DATA SHOWN |

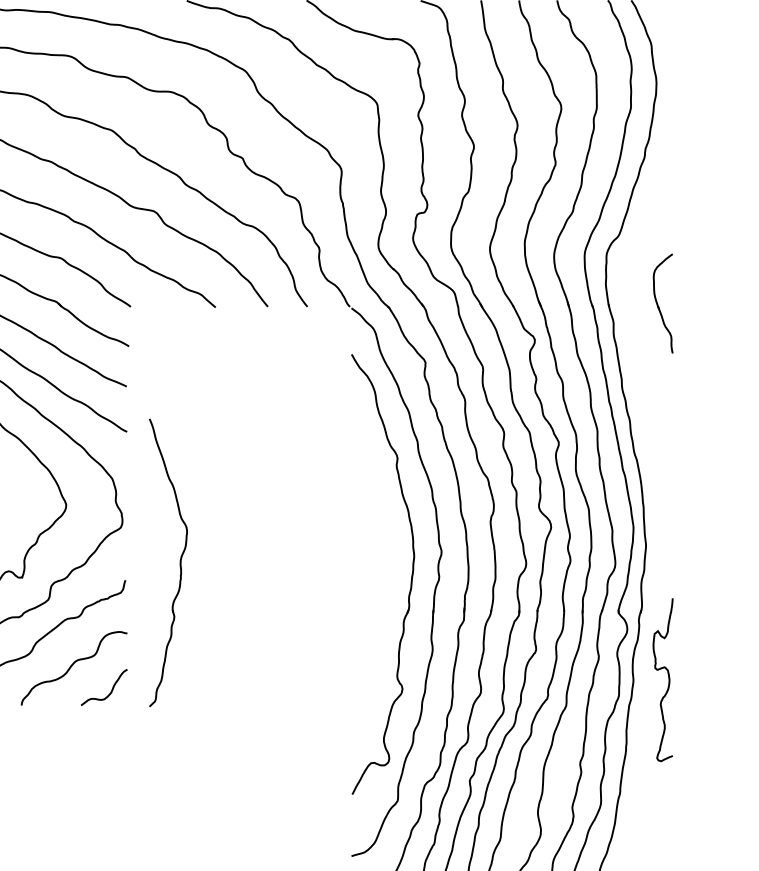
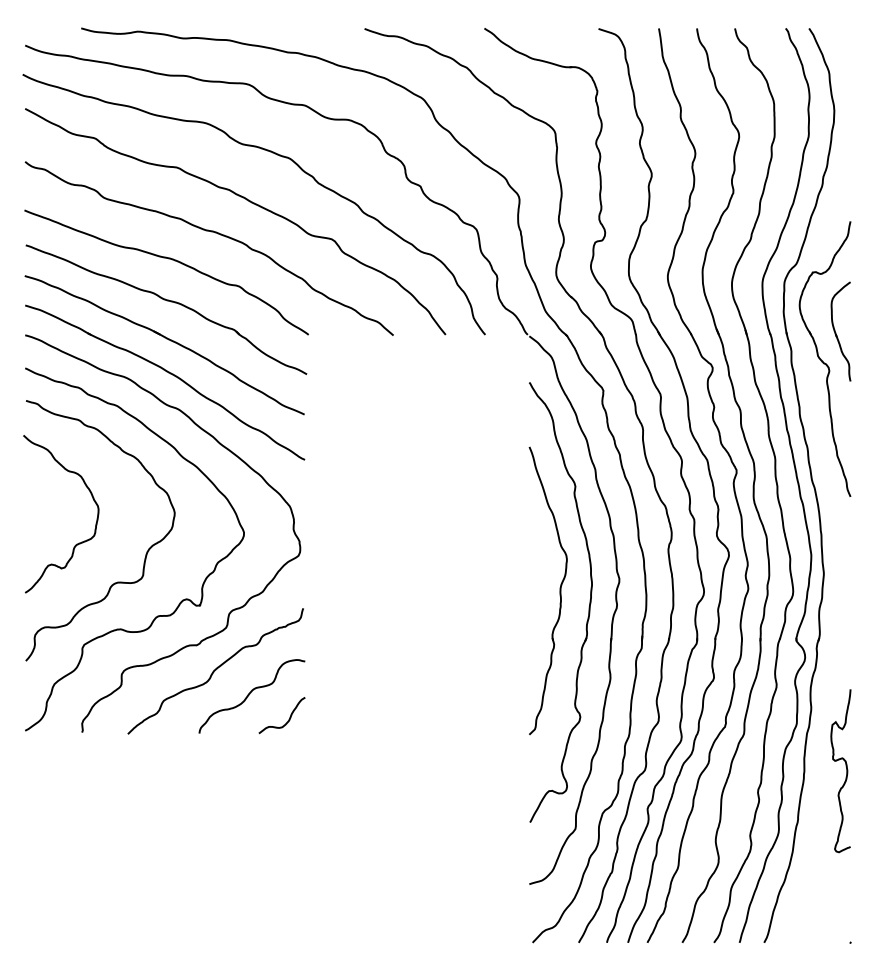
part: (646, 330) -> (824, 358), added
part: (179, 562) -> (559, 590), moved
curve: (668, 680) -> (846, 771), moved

---

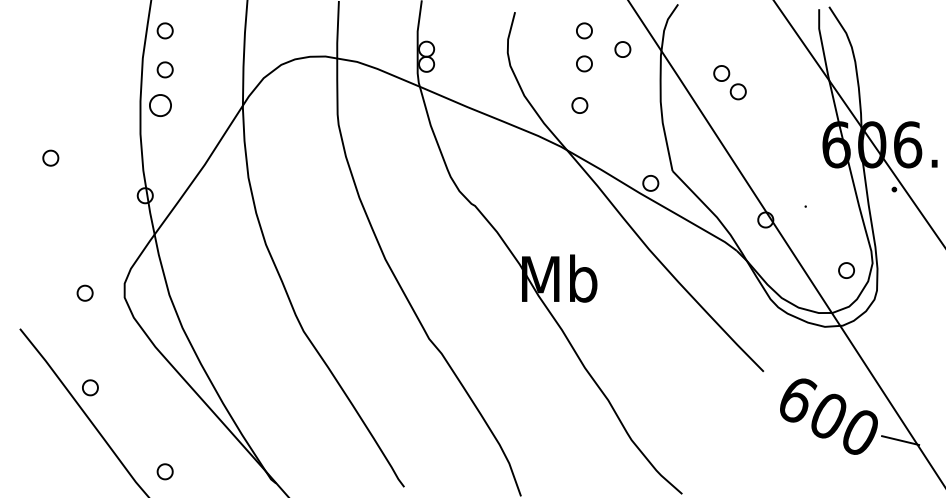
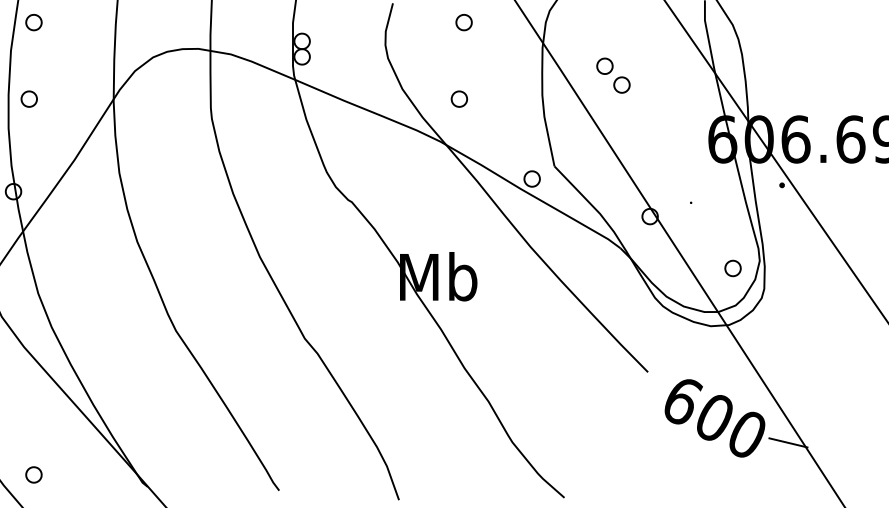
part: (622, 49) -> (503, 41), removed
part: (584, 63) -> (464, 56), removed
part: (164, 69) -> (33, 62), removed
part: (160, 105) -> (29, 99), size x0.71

WORK TASK | Above are the records; from them, give again exactly the lines from the one containing "part: (646, 330) -> (824, 358), added" to the one containing "curve: (668, 680) -> (846, 771), moved", both lines included, and nothing more.

RESULT |
part: (646, 330) -> (824, 358), added
part: (179, 562) -> (559, 590), moved
curve: (668, 680) -> (846, 771), moved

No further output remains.